Mechanism of Chlorpyrifos Induced Chronic Nephrotoxicity

Abstract

INTRODUCTION: Chlorpyrifos is one of the most commonly used organophosphates in agriculture. Report on animal models of chronically exposed chlorpyrifos showed significant histo-structural renal damage. Moreover, evidence of high incidence of diabetes mellitus were observed among agricultural workers exposed to organophosphates. Available evidence linking derangement of glucose metabolism pathway with renal damage in this chronically exposed chlorpyrifos is lacking. The aim of this study was to determine the involvement of advanced glycation end-products formation in the development of nephrotoxicity in animals with chronic subcutaneous exposure to chlorpyrifos.
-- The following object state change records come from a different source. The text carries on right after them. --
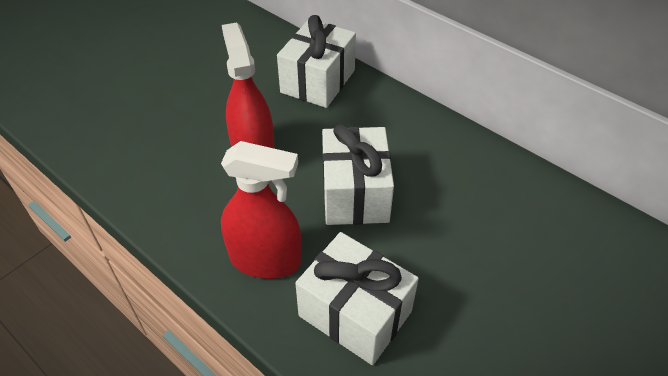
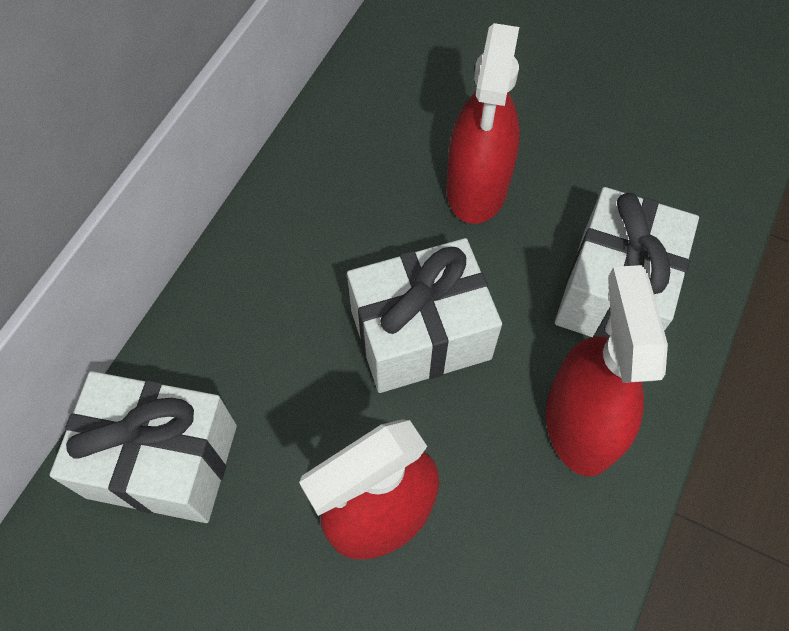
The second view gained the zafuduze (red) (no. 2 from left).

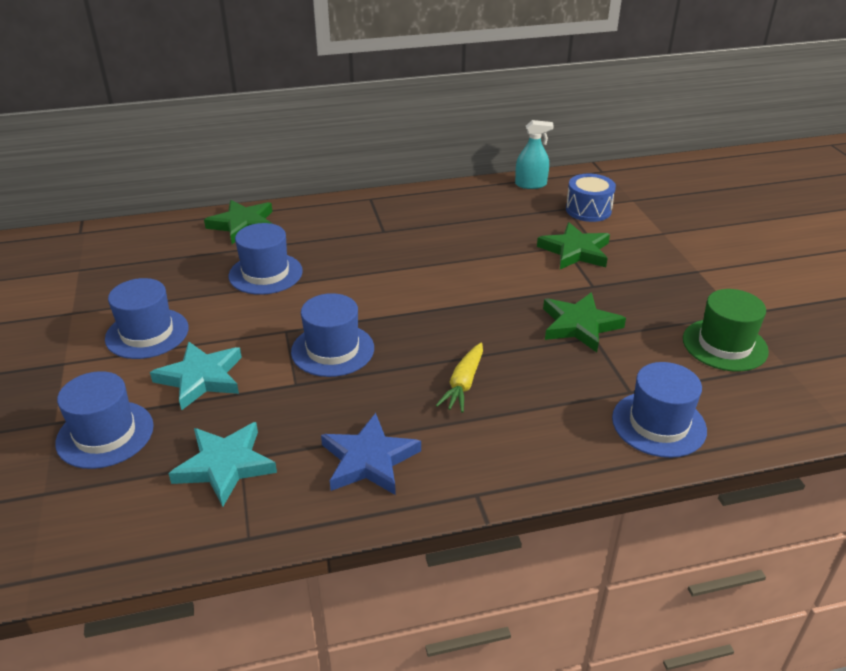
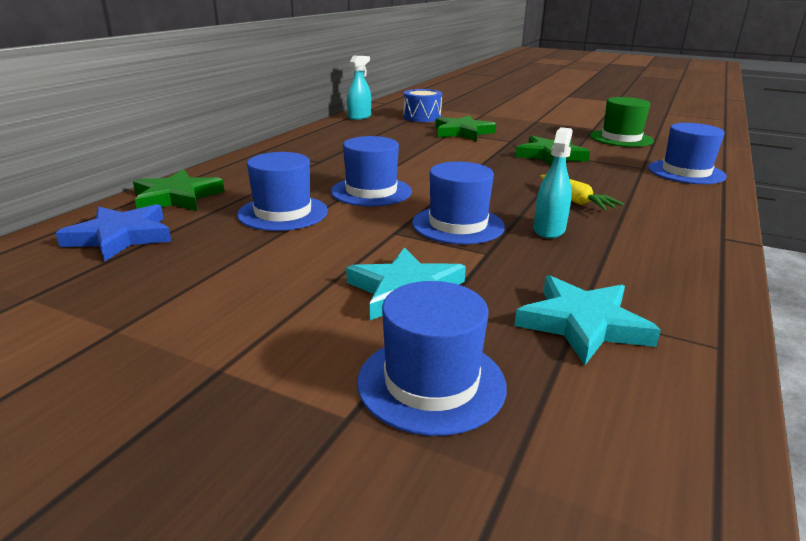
The second view gained the zafuduze (turquoise) (no. 2 from left). The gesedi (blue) (no. 2 from left) ended up elsewhere. The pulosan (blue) ended up elsewhere.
MATERIALS AND METHODS: Eighteen rats were divided into three groups, with six rats in each group. Group 1 served as a control group, while Groups 2 and 3 received subcutaneous 3% dimethyl sulfoxide and 97% volume per volume soy oil as a vehicle or chlorpyrifos, respectively, alternate day for 180 days. Blood samples were taken for biochemical analysis. Kidney tissues were examined for immunohistochemistry and gene expression of pathways related to oxidative stress and advanced glycation end-products. RESULTS: Serum fasting glucose, creatinine, advanced glycation end-products and malondialdehyde levels were significantly increased (p<0.05), whereas paraoxonase-1 level was decreased in chlorpyrifos-treated rats compared with the control groups (p<0.05). The proximal tubular cells and the glomeruli of chlorpyrifos-exposed kidney showed strong malondialdehyde and advanced glycation end-products expression respectively. Gene expression of catalase and glutathione reductase were downregulated in the chlorpyrifos-treated rats. CONCLUSION: Glucose derangement and oxidative stress are the possible mechanisms of organophosphate-induced kidney damage.